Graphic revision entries
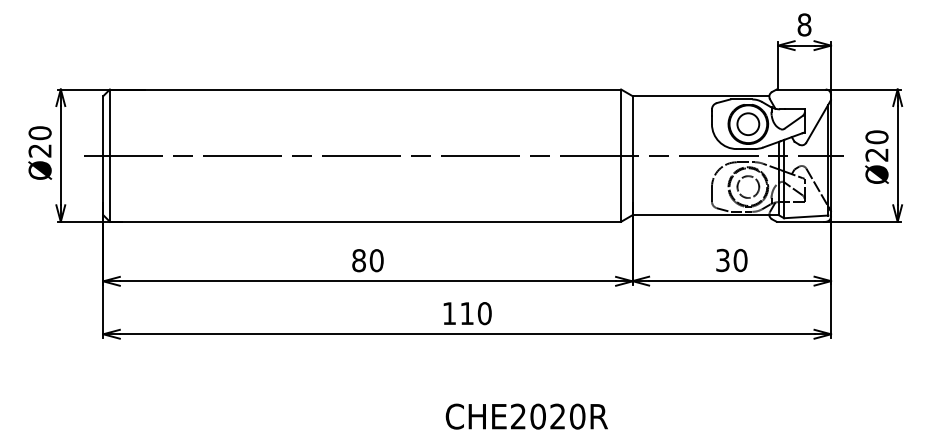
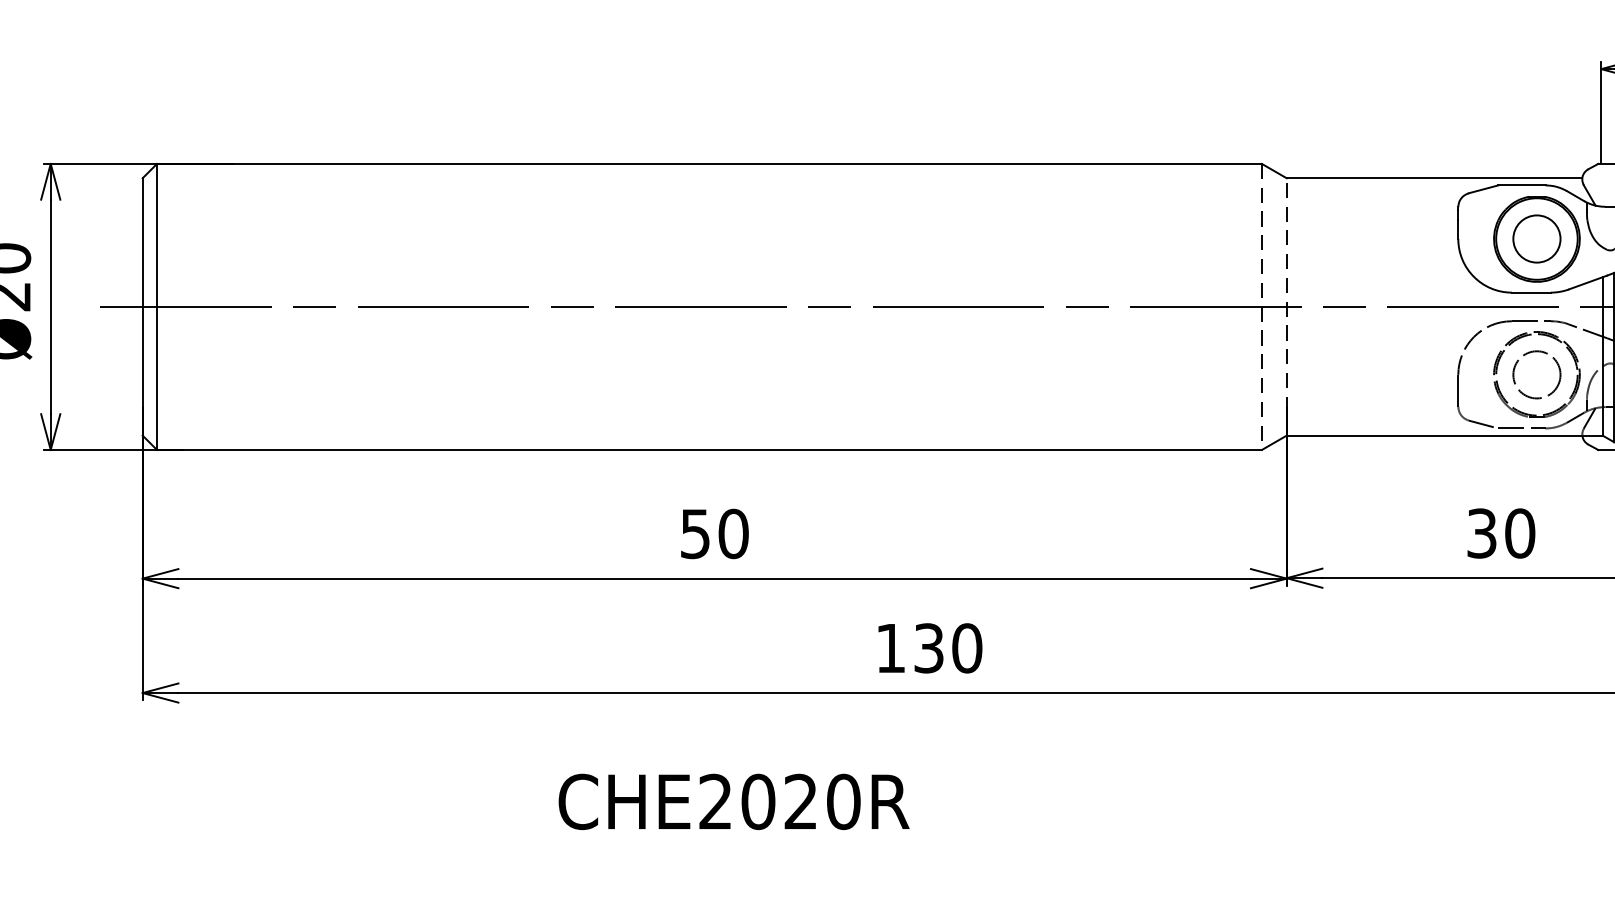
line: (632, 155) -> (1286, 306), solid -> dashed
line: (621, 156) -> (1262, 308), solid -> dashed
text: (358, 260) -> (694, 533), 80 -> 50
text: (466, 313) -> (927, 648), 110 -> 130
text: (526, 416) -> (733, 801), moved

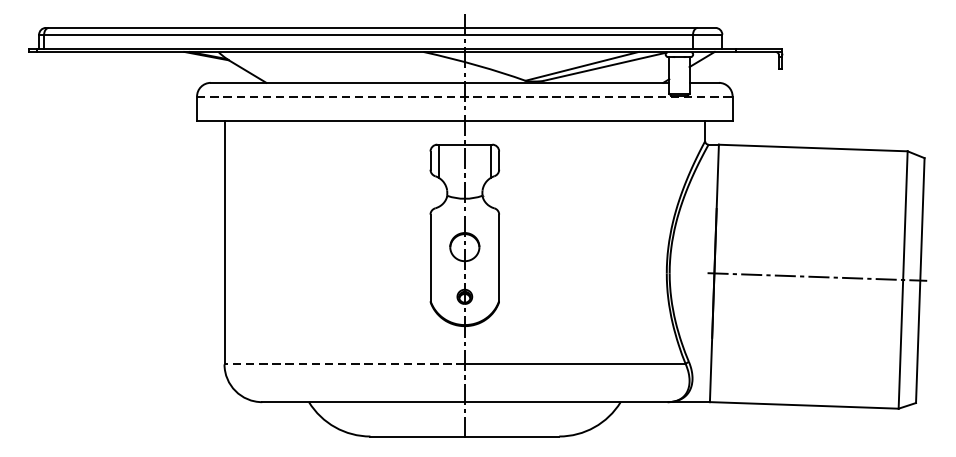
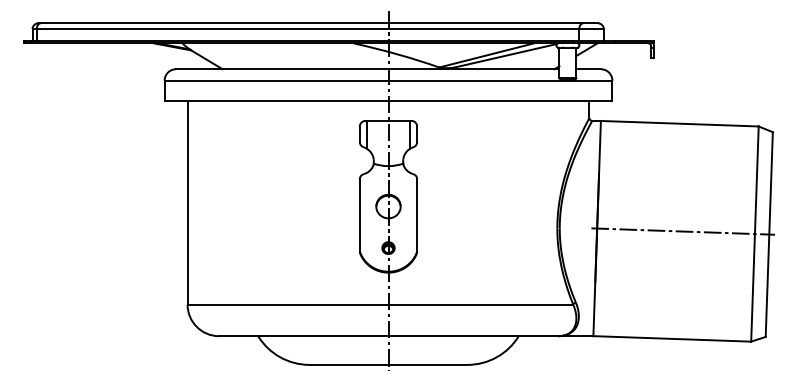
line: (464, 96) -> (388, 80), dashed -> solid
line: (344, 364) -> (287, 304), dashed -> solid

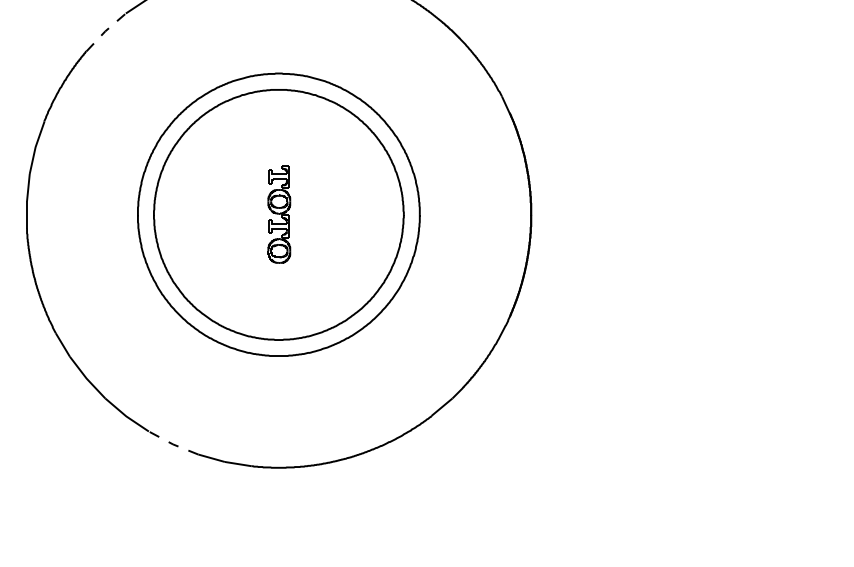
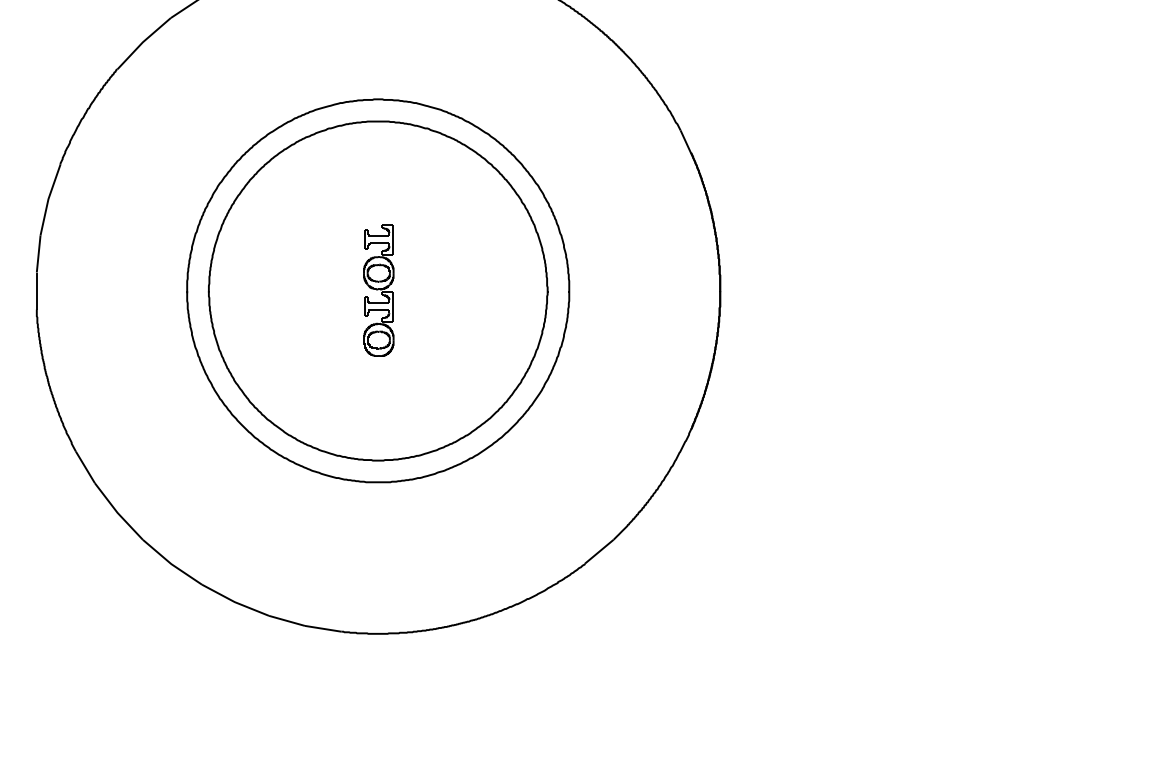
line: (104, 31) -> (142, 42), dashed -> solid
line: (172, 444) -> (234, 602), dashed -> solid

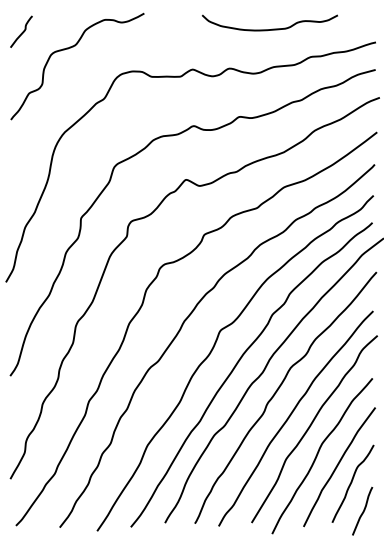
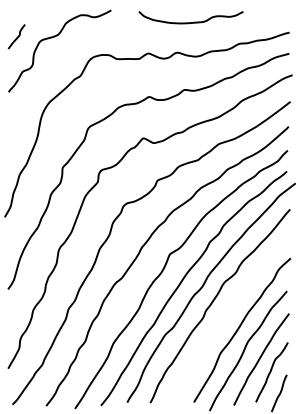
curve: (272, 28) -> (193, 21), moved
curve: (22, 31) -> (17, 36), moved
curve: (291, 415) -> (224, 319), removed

● Your goal: In the records above, how many lines include "curve"? Reply only with the number.

● Result: 3